Global Culture: Easter Eggs

Traditional Pysanka; handpainted Ukrainian Easter Eggs
 

Easter is celebrated far and wide, its two thousand year history cultivating a number of fascinating and diverse traditions that span the globe.

The Easter egg, often representing hope and new beginnings, is of course one of the most widely recognised Easter symbols of all. Here are our favourite examples of Easter egg traditions from three countries that fuse culinary creativity with colour, perfect for an uplifting food or craft experience over the Easter break.

Tsoureki - the staple foodstuff at a Greek Easter celebration

Tsoureki - the staple foodstuff at a Greek Easter celebration

Greece

Tsoureki is a brioche-type bread that is baked at Easter, often as a gift from children to the godparents.

Hard-boiled eggs are cooked in great quantities of food colouring to create a rich red that represents the blood of Christ in the Orthodox and Eastern Catholic Church tradition.

The bread is finished in a straight plait or curved into a crown - a highly symbolic and heartfelt treat.
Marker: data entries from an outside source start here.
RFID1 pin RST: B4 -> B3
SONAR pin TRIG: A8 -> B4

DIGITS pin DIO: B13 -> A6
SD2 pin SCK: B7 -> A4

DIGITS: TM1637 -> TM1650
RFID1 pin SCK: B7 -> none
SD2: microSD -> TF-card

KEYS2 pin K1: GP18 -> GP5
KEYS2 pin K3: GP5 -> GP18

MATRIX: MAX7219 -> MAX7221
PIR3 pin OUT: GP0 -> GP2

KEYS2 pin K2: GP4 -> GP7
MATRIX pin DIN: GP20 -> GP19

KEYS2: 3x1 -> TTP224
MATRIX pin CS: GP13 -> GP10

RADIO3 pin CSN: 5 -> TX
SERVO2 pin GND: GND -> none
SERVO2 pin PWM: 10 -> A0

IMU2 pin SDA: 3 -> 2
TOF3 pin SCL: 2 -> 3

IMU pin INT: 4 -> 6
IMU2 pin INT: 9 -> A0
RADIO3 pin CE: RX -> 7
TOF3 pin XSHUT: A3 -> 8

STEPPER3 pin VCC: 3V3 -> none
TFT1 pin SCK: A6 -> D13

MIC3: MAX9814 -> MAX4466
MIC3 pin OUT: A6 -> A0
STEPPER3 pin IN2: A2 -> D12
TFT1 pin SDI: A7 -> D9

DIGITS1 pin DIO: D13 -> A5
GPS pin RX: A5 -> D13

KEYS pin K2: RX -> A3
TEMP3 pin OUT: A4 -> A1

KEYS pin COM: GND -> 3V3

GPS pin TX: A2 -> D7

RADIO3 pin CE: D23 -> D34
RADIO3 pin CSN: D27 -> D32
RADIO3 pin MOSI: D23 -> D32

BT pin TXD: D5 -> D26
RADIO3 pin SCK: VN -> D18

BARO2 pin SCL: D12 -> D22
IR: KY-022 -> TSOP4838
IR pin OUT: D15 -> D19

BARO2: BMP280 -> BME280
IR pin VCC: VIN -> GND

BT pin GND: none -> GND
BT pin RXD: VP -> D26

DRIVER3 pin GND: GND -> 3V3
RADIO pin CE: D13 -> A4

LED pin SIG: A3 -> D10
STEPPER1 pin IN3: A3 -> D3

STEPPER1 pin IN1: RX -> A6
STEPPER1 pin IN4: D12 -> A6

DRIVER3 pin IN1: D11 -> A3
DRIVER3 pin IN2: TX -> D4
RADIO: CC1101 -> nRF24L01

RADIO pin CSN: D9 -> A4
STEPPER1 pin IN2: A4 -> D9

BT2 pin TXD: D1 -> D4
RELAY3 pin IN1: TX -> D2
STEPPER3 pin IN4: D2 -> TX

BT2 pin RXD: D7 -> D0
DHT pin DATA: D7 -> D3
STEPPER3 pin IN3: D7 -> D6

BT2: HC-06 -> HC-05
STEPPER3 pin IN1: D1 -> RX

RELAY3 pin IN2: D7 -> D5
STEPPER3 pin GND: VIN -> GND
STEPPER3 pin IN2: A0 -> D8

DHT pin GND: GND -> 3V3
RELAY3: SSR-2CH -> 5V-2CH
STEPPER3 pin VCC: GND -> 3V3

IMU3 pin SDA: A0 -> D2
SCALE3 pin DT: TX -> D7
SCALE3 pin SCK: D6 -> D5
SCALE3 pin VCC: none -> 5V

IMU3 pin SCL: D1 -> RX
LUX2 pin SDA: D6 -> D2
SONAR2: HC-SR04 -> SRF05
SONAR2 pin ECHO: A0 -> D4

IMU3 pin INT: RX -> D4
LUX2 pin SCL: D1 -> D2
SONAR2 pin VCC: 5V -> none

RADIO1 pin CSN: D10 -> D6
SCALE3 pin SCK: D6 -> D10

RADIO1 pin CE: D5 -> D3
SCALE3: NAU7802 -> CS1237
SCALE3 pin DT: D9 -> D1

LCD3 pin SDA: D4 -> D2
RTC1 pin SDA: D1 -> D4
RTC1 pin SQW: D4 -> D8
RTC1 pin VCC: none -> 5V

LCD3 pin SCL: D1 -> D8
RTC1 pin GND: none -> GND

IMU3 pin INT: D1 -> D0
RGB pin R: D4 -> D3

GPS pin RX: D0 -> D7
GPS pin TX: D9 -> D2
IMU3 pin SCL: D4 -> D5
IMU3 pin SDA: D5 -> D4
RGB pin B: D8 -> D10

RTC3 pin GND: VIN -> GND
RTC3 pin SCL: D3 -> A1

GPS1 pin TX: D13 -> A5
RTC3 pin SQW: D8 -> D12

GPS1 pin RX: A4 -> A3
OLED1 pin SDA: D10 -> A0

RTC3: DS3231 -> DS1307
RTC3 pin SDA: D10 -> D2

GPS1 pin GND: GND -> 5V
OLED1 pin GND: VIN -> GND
Pysanka - a great Easter activity for children's workshops

Pysanka - a great Easter activity for children's workshops

Ukraine

The traditional decoration of Easter Eggs in Ukraine is pysanky, a method of handpainting raw eggs using molten beeswax to paint on folk motifs, passed down the generations.

Colours and patterns are built up in layers, sealing each colour separately with further beeswax detailing along the way.

Heating the wax to gently wipe it away reveals the final design. Wonderful!


Traditional Egyptian Easter Eggs coloured using natural dyes

Traditional Egyptian Easter Eggs coloured using natural dyes

Egypt

Coloured hard-boiled eggs form part of the Easter feast in Egypt, eaten alongside green onions, fermented fish, lettuce and chickpeas - always outdoors (partly to celebrate Spring, and partly to diffuse the smell of the fish!).

Dyes are created from vegetation and spices like turmeric, onion skins, hibiscus, beetroot and red cabbage, often applying leaves to the egg surface before dying to create intricate patterns.


The perfect activity for a food demo always enables interaction and audience participation as well as lasting inspiration and attention to detail. We hope this sparks some ideas for your next cookery demonstration or food event, in the fascinating context of food history and global culture.